FIG. 1 is a perspective view showing a configuration of a preferred embodiment of a chip conveying screw according to the present invention, and FIG. 2 is a front view showing a configuration of a preferred embodiment of a chip conveying screw according to the present invention. 4 is a perspective view showing a configuration of a conveying screw block constituting an embodiment of the present invention, and FIG. 5 is a side view showing a configuration of a preferred embodiment of a chip conveying screw according to the present invention. Fig. 6 is an enlarged perspective view showing the configuration of a tilt member constituting the embodiment of the present invention, and Fig. 7 is an enlarged perspective view showing the configuration of the tilt member according to the present invention There is shown a front view showing a state in which the chip conveying screw is rotated upward by the pivoting member.

As shown in these drawings, the chip conveying screw according to the present invention has a cylindrical shape and is formed long in the left and right direction. The chip conveying screw is installed inside the conveying tray 10 and is rotatably supported by a rotary shaft 20 And a conveying screw block 32 which is fixed to the outer circumferential surface of the rotary shaft 20 and has a spiral shape and is wound around the outer circumferential surface of the rotary shaft 20 so as to be wound in a spiral direction, The transfer screw block 32 is detachably installed on the rotary shaft 20 and a plurality of the transfer screw blocks 32 are closely fixed along the outer circumferential surface of the rotary shaft 20 to form a continuous spiral shape on the outer peripheral surface of the rotary shaft 20. [ The feed screw 30 is formed.

The transfer tray 10 has a rectangular parallelepiped shape, and a transfer screw mounting groove 12 is formed on an upper surface of the transfer tray 10, the transfer screw mounting groove 12 having a semi-circular cross section. In the transfer tray 10, a transfer screw 30 to be described later is installed in the transfer screw mounting groove 12 to transfer chips discharged from the machine tool.
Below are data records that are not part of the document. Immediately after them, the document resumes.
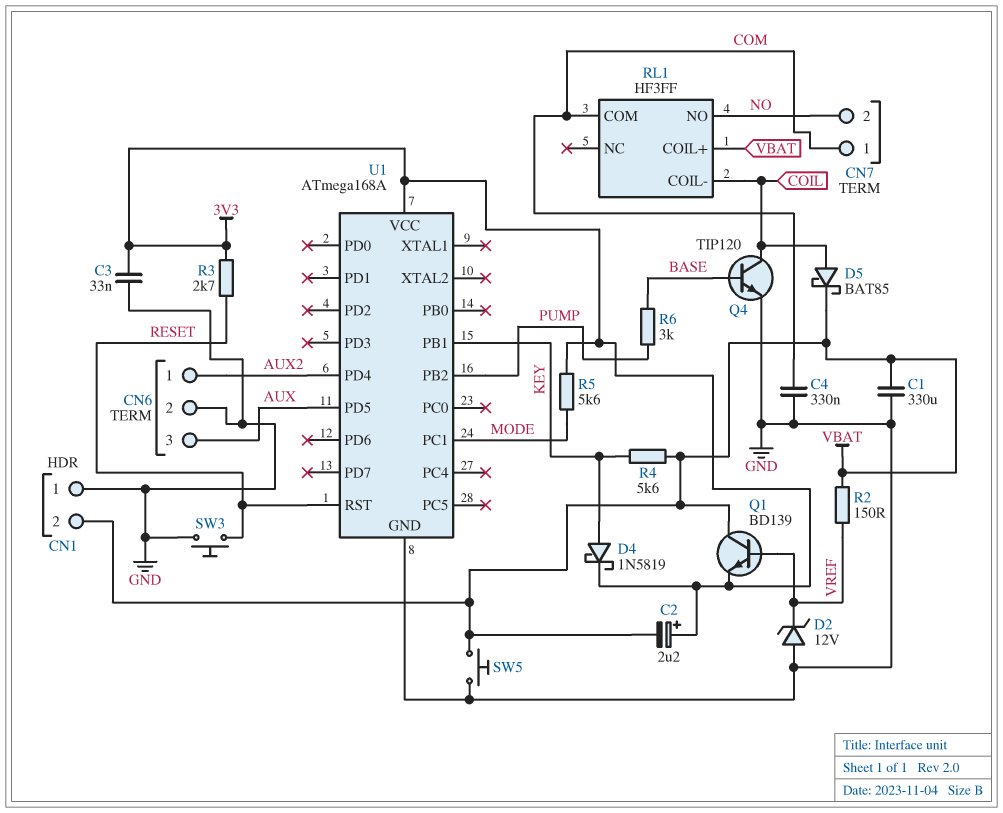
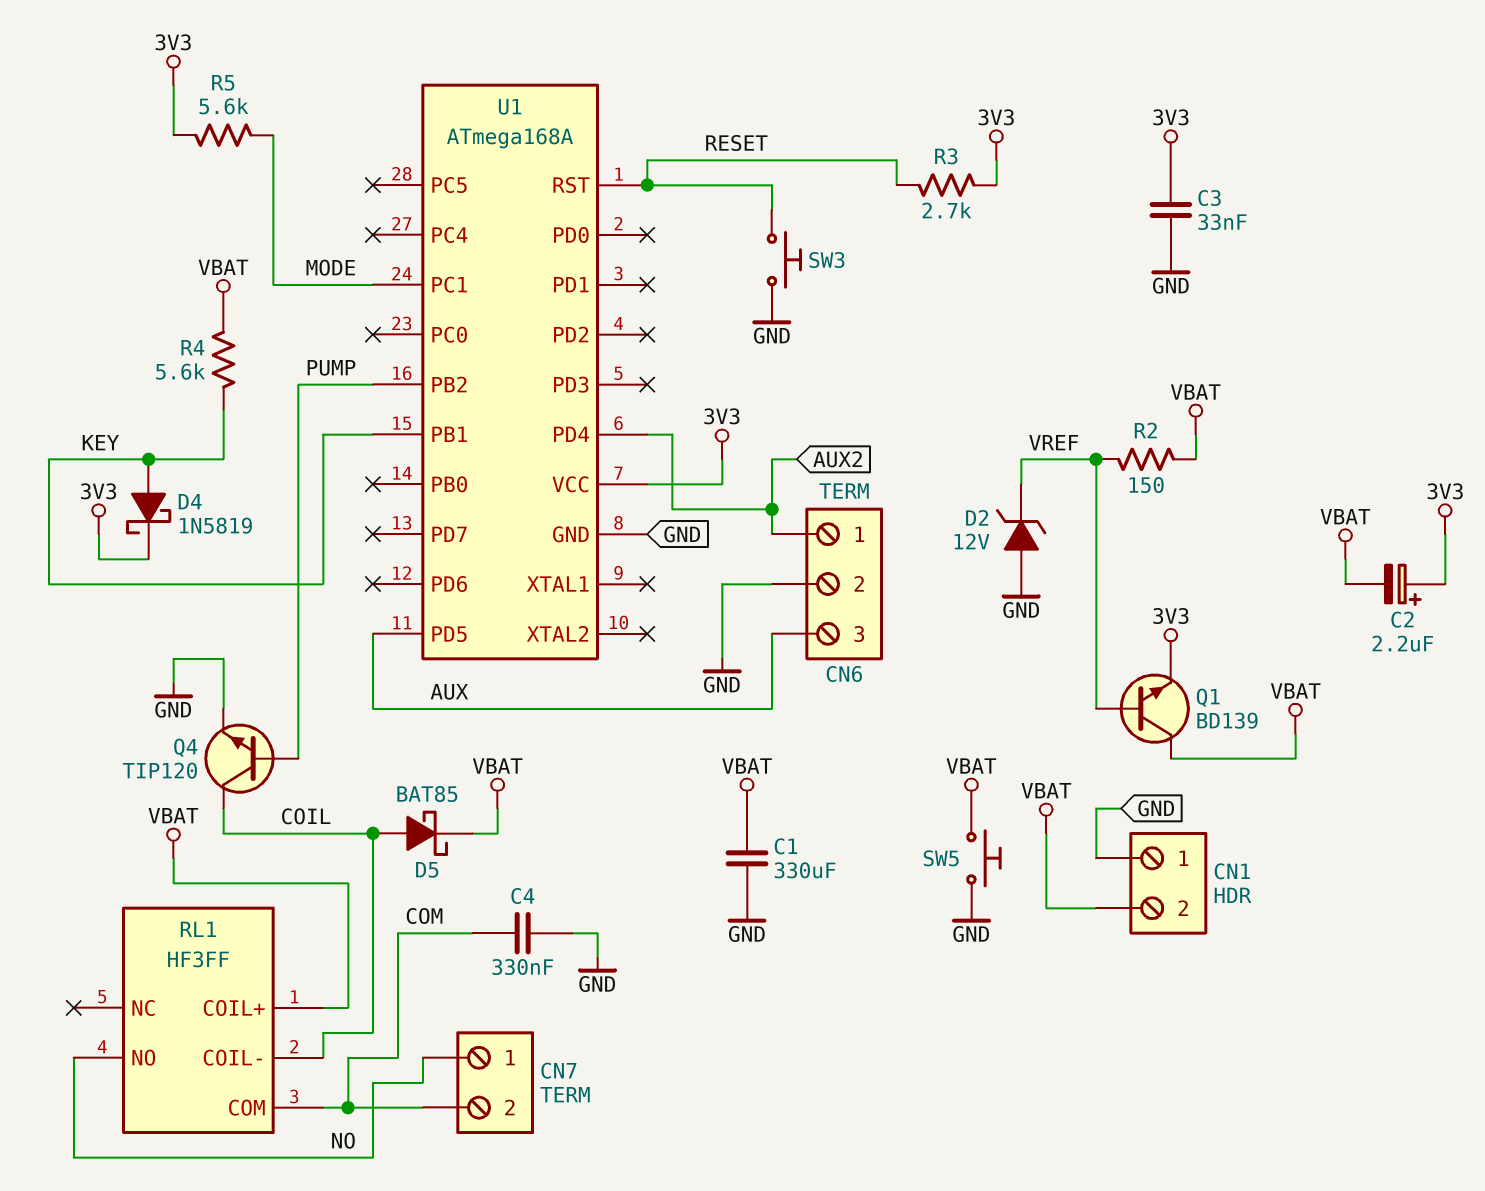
CN7 pin 1: COM -> NO
CN7 pin 2: NO -> COM
Q4: NPN TIP120 (B BASE, C COIL, E GND) -> NPN TIP120 (B PUMP, C COIL, E GND)
R6: 3k (BASE, PUMP) -> none

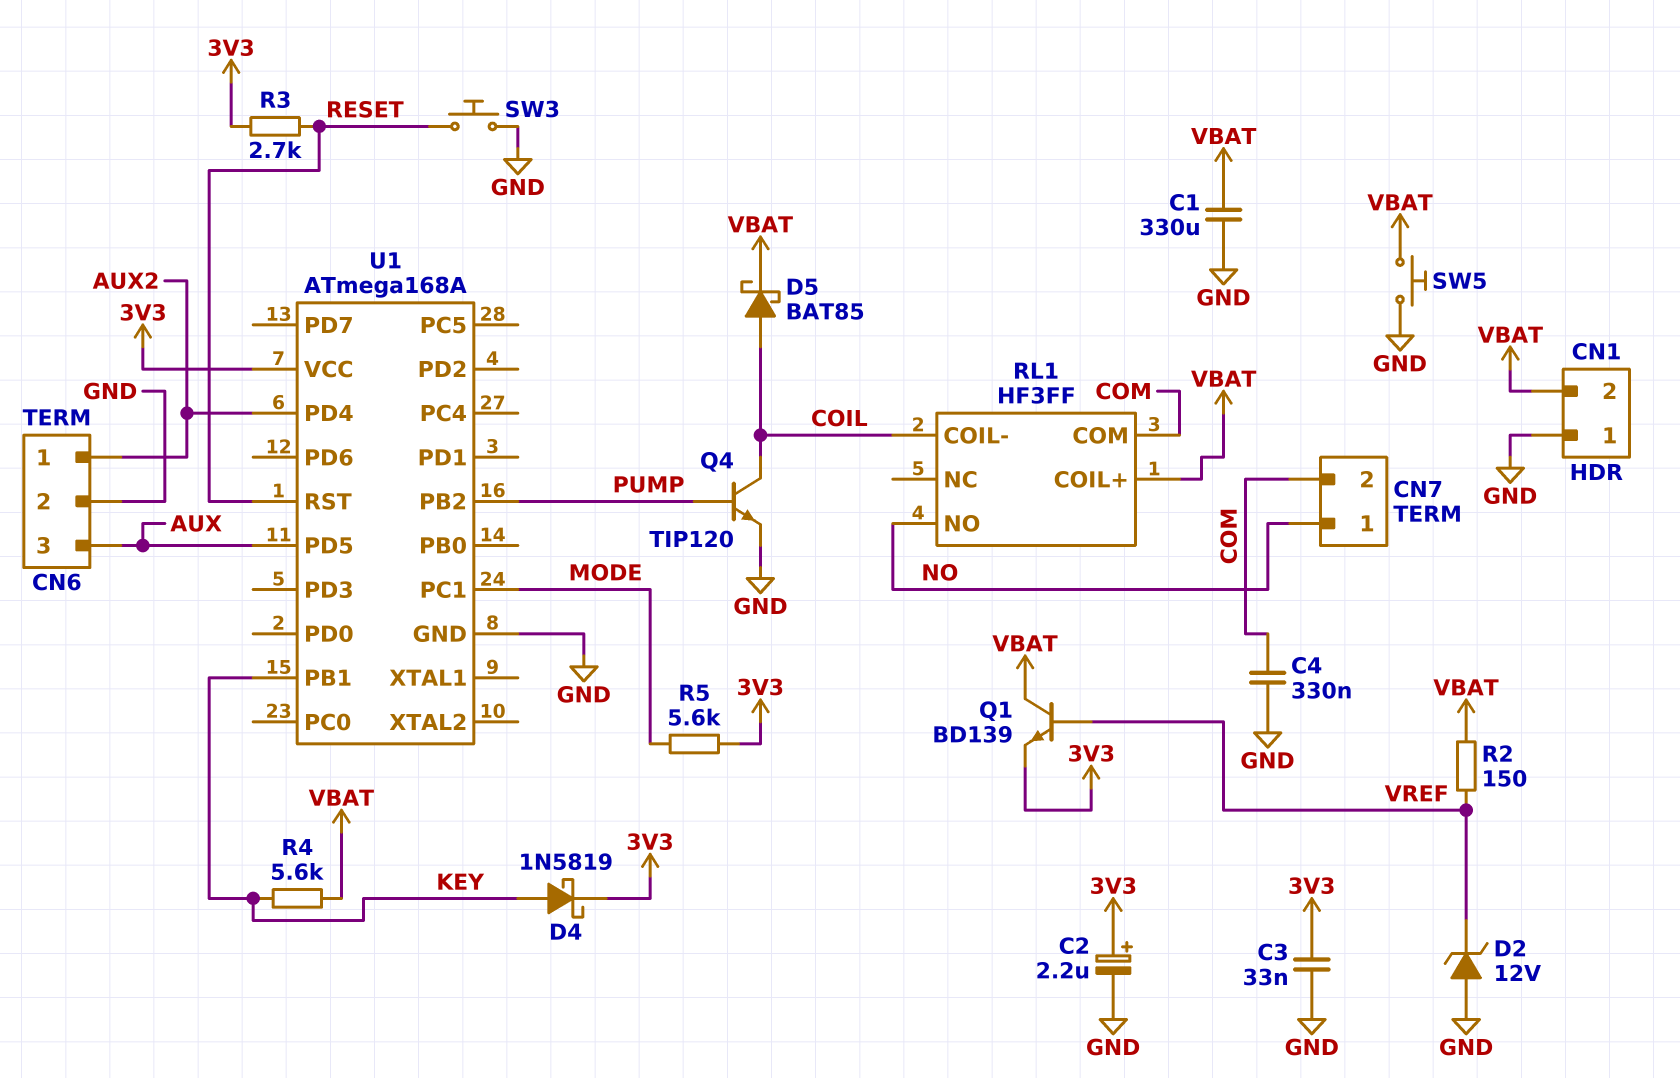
C2: 2.2uF (plus 3V3, minus VBAT) -> 2.2uF (plus 3V3, minus GND)

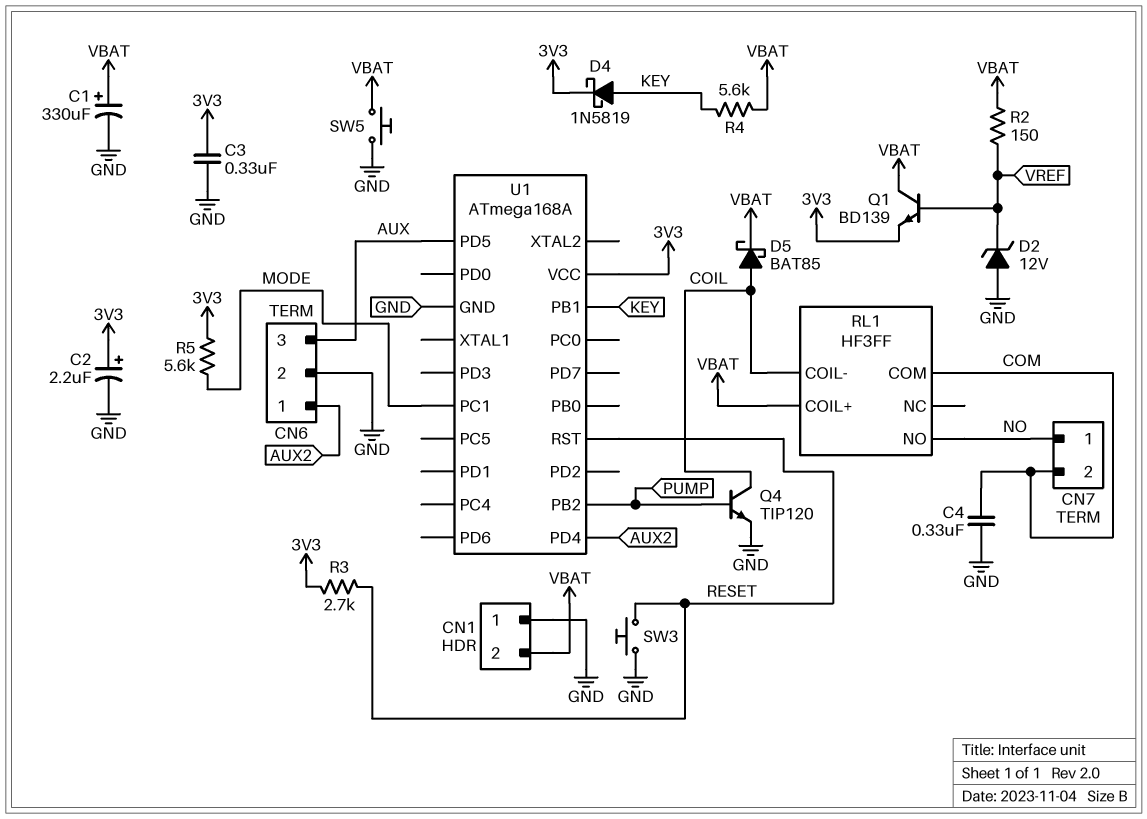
C1: 330uF (GND, VBAT) -> 330uF (plus VBAT, minus GND)
C3: 33nF (3V3, GND) -> 330nF (3V3, GND)

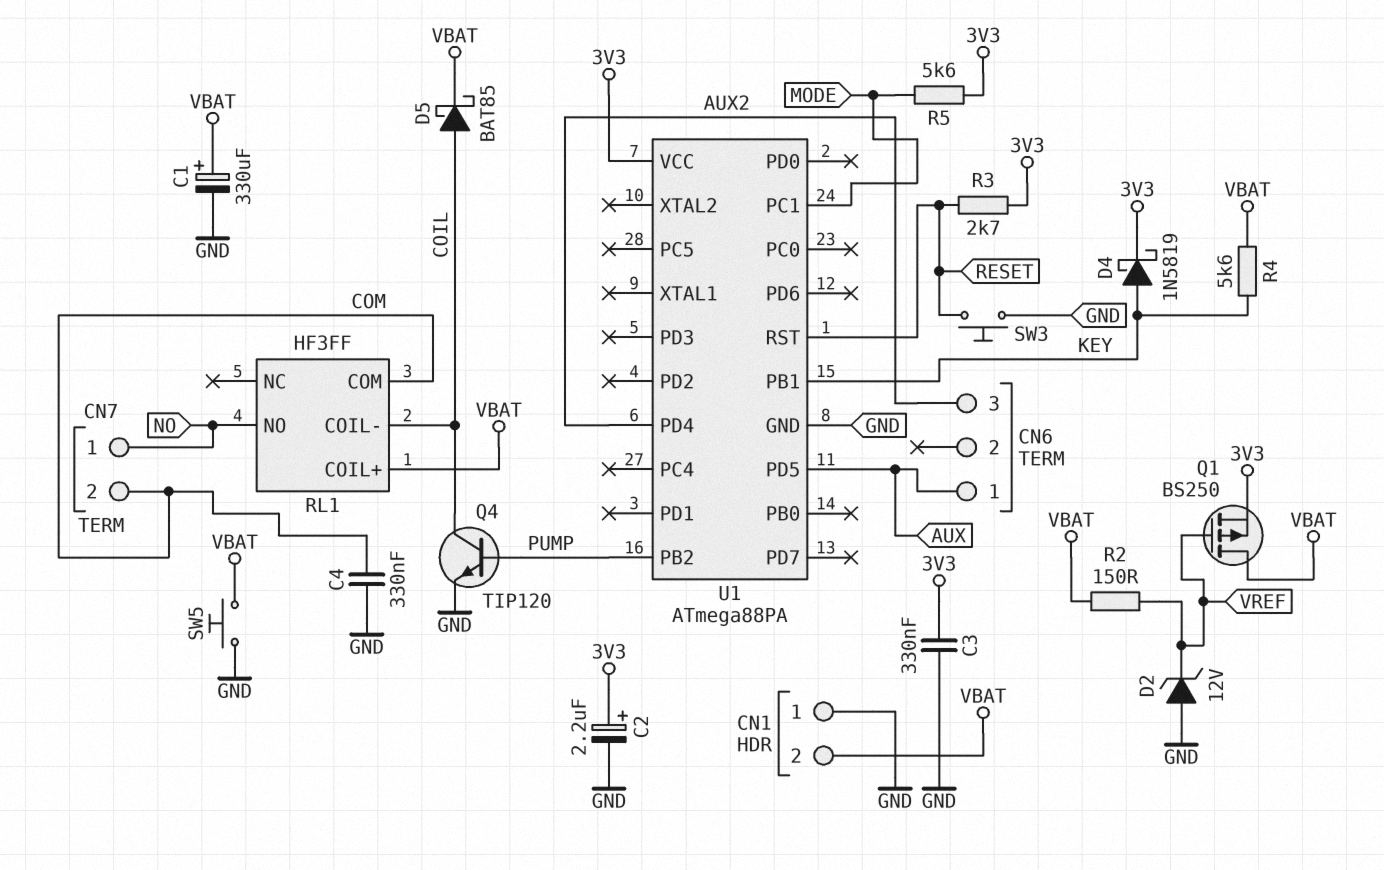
CN6 pin 1: AUX2 -> AUX
CN6 pin 2: GND -> none
CN6 pin 3: AUX -> AUX2
Q1: NPN BD139 (B VREF, C VBAT, E 3V3) -> PMOS BS250 (G VREF, D VBAT, S 3V3)
U1: ATmega168A -> ATmega88PA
A rotary shaft (20) is installed inside the transfer tray (10). The rotary shaft 20 has a cylindrical shape and is formed long in the left and right direction. The rotation shaft 20 is installed to the left and right inside the conveyance tray 10 and serves to rotate a conveyance screw 30 to be described later which is installed on the outer peripheral surface of the conveyance tray 10 and receives a rotational force of a drive motor .

On the outer circumferential surface of the rotating shaft (20), a conveying screw (30) is provided. As shown in FIG. 2, the conveying screw 30 is formed by successively engaging a plurality of conveying screw blocks 32 mounted on the rotary shaft 20 so that the outer peripheral surface of the rotary shaft 20 is formed into a continuous spiral shape do.

As shown in FIG. 4, the conveying screw block 32 is formed in a spiral shape, and is formed of a metal plate material whose cross section is gradually narrowed from the upper side to the lower side. The transfer screw block 32 is continuously connected to the outer circumferential surface of the rotary shaft 20 to form the transfer screw 30 on the outer circumferential surface of the rotary shaft 20.

A chip pressing protrusion surface (34) is formed on an outer surface of the conveying screw block (32). As shown in FIG. 2, the chip pressing protrusion surface 34 is protruded by a predetermined height along the outer surface of the conveying screw block 32. The chip pressing protrusions 34 protrude from the outer surface of the conveying screw block 32 at regular intervals. The chip pressing and protruding surface 34 serves to press the chips flowing into the transfer tray 10 and guide the chips into the transfer tray 10.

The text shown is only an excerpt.